Earlier this summer the Ontario House of Bishops, in announcing their decision to wait until at least fall to open our buildings, referred to sabbath rest and encouraged all of us, clergy and laity to find ways to enter into this type of rest in preparation for the work of returning this fall.
Sabbath Rest is an important biblical term. In creation, after creating heaven and earth and all that is a part of them, God rested. It was not that God was tired from creating, that creation wore God out and God was needing to recharge after it, rather God resting was a sign of completeness. It was a time to step back in appreciation for all that had been created. And not only did God rest, but God called the Sabbath day, holy, sacred. The idea of pausing to reflect, and to appreciate what has been done or not done, is a sacred act. The idea of Sabbath Rest reappears in scripture as part of the 10 Commandments, first when the Israelites are in the wilderness, and then again as they are preparing to enter the Promised Land when God says, “remember the Sabbath and keep it holy,” inviting them to pattern their lives after God, of resting on the Sabbath day. Unlike creation, though it was not that the work was complete, but rather they were invited to set aside their work to focus on honouring all they received from God. It is much like a line in night prayers that I like, “What has been done is done, what has not been done has not been done, let it be.” It is a letting go or of setting aside of our everyday work and worries to enter more fully into a restorative time with God.
Honouring the Sabbath has often been challenging for human beings. There is always something else that demands our attention, or tempts us to put it off or ignore it. There were times that God chastised the Israelites for keeping the Sabbath in name only, anxious for the day to be over so they could get back to their regular lives (example, Amos 8:5). Jesus was often criticized for healing on the Sabbath, because healing was seen as work.
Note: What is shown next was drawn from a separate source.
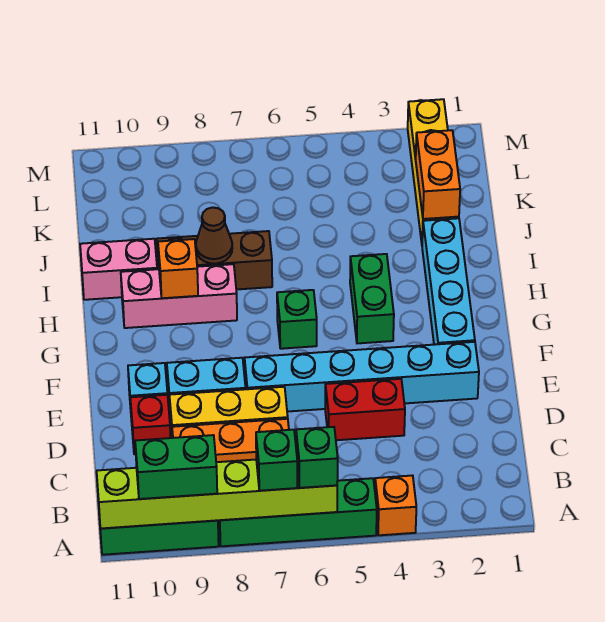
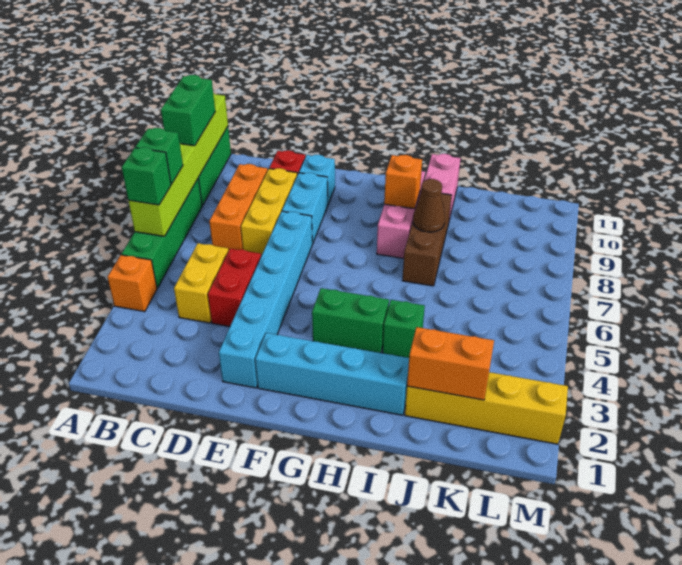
none -> yellow brick C4:C5 level 1
green brick G6 level 1 -> green brick I4 level 1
Jesus invites his critics and listeners, including us, to re-examine our understanding of Sabbath and of God’s command not to do any work on it. It is an invitation to recapture Sabbath and rest as restorative and wholesome, rather than something we are duty bound to keep, or do so grudgingly at times.
We live in an extremely busy world, with constant demands for our time and energy. The need to pause and reflect, to step back and be, instead of always doing, is essential. When we do, whether it is Saturday (seventh day) or Sunday (first day) or another time is not as important as being intentional about setting aside time that looks different from the rest of our lives, that makes space for the in-breaking grace of God to be recognized and honoured. I remember a speaker at a conference about Sabbath, personally and as Churches, suggesting that one way of marking the Sabbath is to not do what you usually do and to do something different that is restorative. For example, if you drove every day, particularly commuters, choosing not to drive anywhere. Or if you found you were always on your computer or phone, to set them aside for a time. This letting go might not be for the whole day but for set time, perhaps half a day even, that marks Sabbath Time as different from ordinary time. This doesn’t mean we need to sit in silence or do nothing, rather we can choose to do things that feed our souls, that we find life-giving. This could be times spent with family, or doing some special activity. For example, I find cooking, particularly the creative process of bringing together different ingredients to be a spiritual experience for me. Recently it was also noted my desire to feed others extends from literally feeding to feeding others spiritually through preaching, teaching and reflections. The other benefit of Sabbath Rest, is we often discover that our passions in life, become ways in which we can serve God. This can in fact be a great way of discovering how we can individually serve God and others, to use what we are passionate about and what we enjoy, in new ways. When we do this our lives become an honouring of God with our whole being, who we are and what we do. Sabbath Rest can help us to slow down long enough to identify how our passions can lead to service.
As I embark on a time of some Sabbath Rest (and vacation), I want to encourage you to think about what Sabbath Rest looks like in your life. What are the things you need to let go of, even for a short time, to make room for God’s in-breaking grace and love that restores your soul? How can you take what you love to do, your passion, and use it to connect with God and restore your soul? How can you take your personal passions and gifts, and use them to serve God in new ways that are life-giving for you and for others?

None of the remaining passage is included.